Empires of Panic: Epidemics and Colonial Anxiety
Published by Hong Kong University Press in February 2015; Chinese edition by Zhejiang University Press in December 2021; US distribution by Chicago University Press
Empires of Panic is the first book to explore how panics have been historically produced, defined and managed across different colonial, imperial and post-imperial settings—from early nineteenth-century East Asia to twenty-first-century America. Contributors consider panic in relation to colonial anxieties, rumors, indigenous resistance, and crises, particularly in relation to epidemic disease. How did Western government agencies, policymakers, planners, and other authorities understand, deal with, and neutralize panics? What role did evolving technologies of communication play in the amplification of local panics into global events? Engaging with these questions, the book challenges conventional histories to show how intensifying processes of intelligence gathering did not consolidate empire, but rather served to produce critical uncertainties—the uneven terrain of imperial panic.
Mentioned as an author’s choice essential pandemic reading in the Los Angeles Times. Read here.
“There are not many books on a topic as diffuse as this one – the idea itself is unusual, and worthy of a volume. And the book once in hand does not disappoint – though slim, the study punches above its weight in sketching out some of the parameters of this notion across a wide ambit of time and space. This is not history for the faint of heart. It is, however, history that shows how epidemics have spread and caused havoc in various places, and how this phenomenon in turn has been processed and explained by states, and by the human actors that make up the ‘public,’ as well as the sinew of these same states.”
Eric Tagliacozzo, John Stambaugh Professor of History, Cornell University, Asia Pacific Perspectives (2016), author – The Longest Journey.

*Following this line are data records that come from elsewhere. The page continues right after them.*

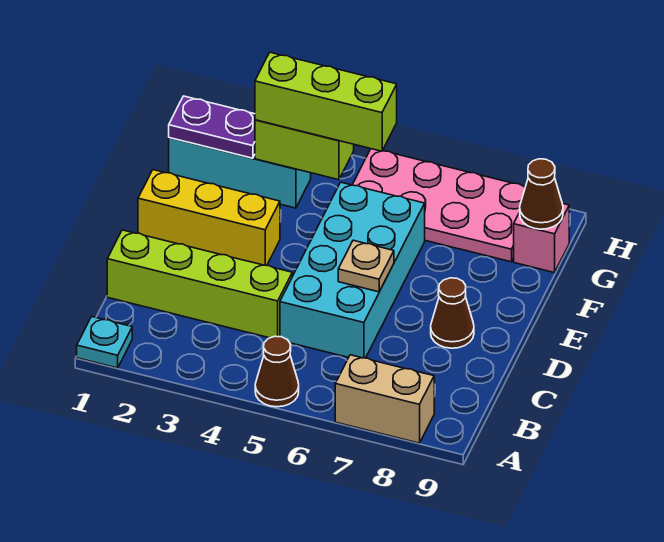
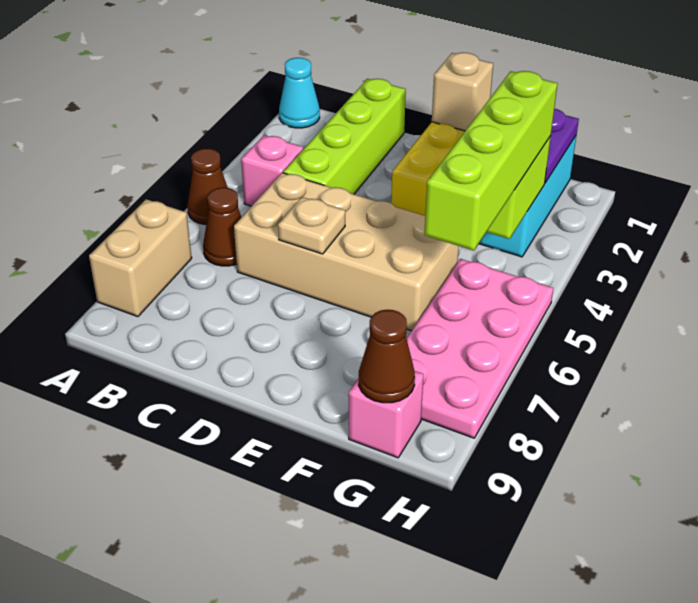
cyan plate A1 level 1 -> cyan cone A1 level 1
none -> pink brick B4 level 1
cyan brick C5:F6 level 1 -> tan brick C5:F6 level 1
brown cone D8 level 1 -> brown cone B6 level 1
none -> tan brick E1 level 2
lime brick G3:G5 level 3 -> lime brick G3:G6 level 3

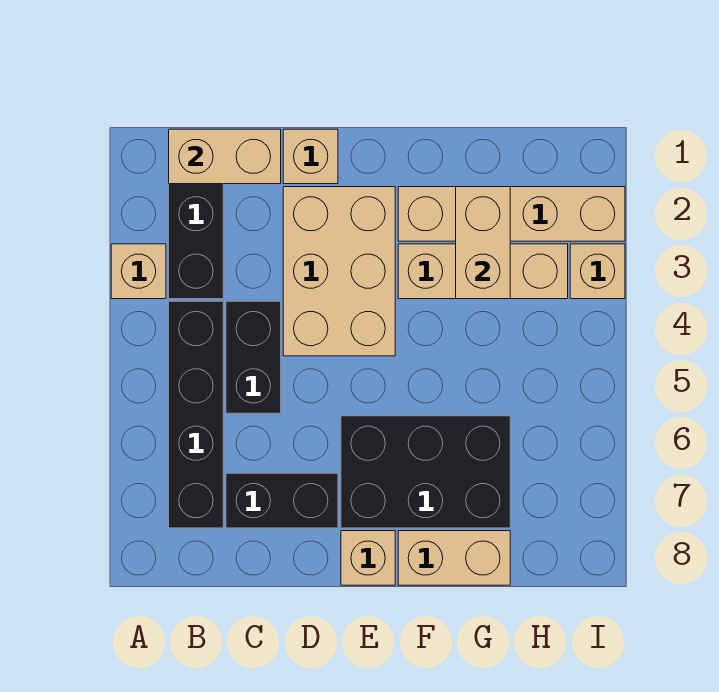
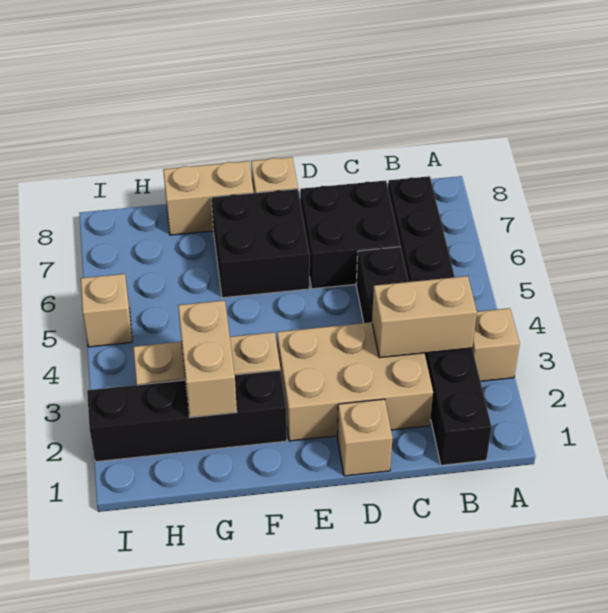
tan brick B1:C1 level 2 -> tan brick B3:C3 level 2
black brick C7:D7 level 1 -> black brick C6:D7 level 1
tan brick D2:E4 level 1 -> tan brick C2:E3 level 1
black brick E6:G7 level 1 -> black brick E6:F7 level 1
tan brick F2:I2 level 1 -> black brick F2:I2 level 1
tan brick I3 level 1 -> tan brick I5 level 1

“Charting the relays of rumor and knowledge that stoke colonial fears of disease, disorder, and disaster, Empires of Panic offers timely and cautionary insight into how viscerally epidemics inflame imperial anxieties, and how words and their communication over new technologies accelerate panic, rally government intervention, and unsettle and entrench the exercise of global power. Relevant a century ago and even more so today.”

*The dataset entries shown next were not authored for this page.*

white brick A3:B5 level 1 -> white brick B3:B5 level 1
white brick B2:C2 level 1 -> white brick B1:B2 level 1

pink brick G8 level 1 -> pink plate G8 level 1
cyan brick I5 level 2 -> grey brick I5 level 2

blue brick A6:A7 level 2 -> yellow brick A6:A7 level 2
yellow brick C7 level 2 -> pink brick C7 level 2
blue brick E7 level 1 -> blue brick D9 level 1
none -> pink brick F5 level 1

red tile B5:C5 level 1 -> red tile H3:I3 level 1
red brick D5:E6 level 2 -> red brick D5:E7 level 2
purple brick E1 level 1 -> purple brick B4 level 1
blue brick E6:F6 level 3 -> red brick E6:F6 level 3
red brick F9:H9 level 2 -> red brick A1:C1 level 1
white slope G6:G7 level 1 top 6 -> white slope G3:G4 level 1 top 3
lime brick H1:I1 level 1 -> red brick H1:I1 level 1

Nayan Shah, Professor of American Studies and Ethnicity and History, University of Southern California, author – Contagious Divides: Epidemics and Race in San Francisco’s Chinatown.
“Empires generated anxiety as much as ambition. This fine study focuses on anxieties generated by disease. It is the first book of its kind to track shifting forms of panic through different geopolitical regimes and imperial formations over the course of two centuries. Working across medical and imperial histories, it is a major contribution to both.”
Andrew S. Thompson, Professor of Global and Imperial History and a Professional fellow at Nuffield College; author – Imperial Britain: The Empire in British Politics.
“The book makes an important contribution to the field of British imperial history by illuminating our understanding of how the everyday life of empire was interwoven with anxieties and panics. Empires of Panic explores how the particular contexts of empire can inflame anxiety and amplify the impact of crises.”
Reviews in History (2020).
“The book makes an important contribution to the field of British imperial history by illuminating our understanding of how the everyday life of empire was interwoven with anxieties and panics.”
Amina Marzouk Chouchene, ‘Empire and Epidemic,’ Reviews in History (2020).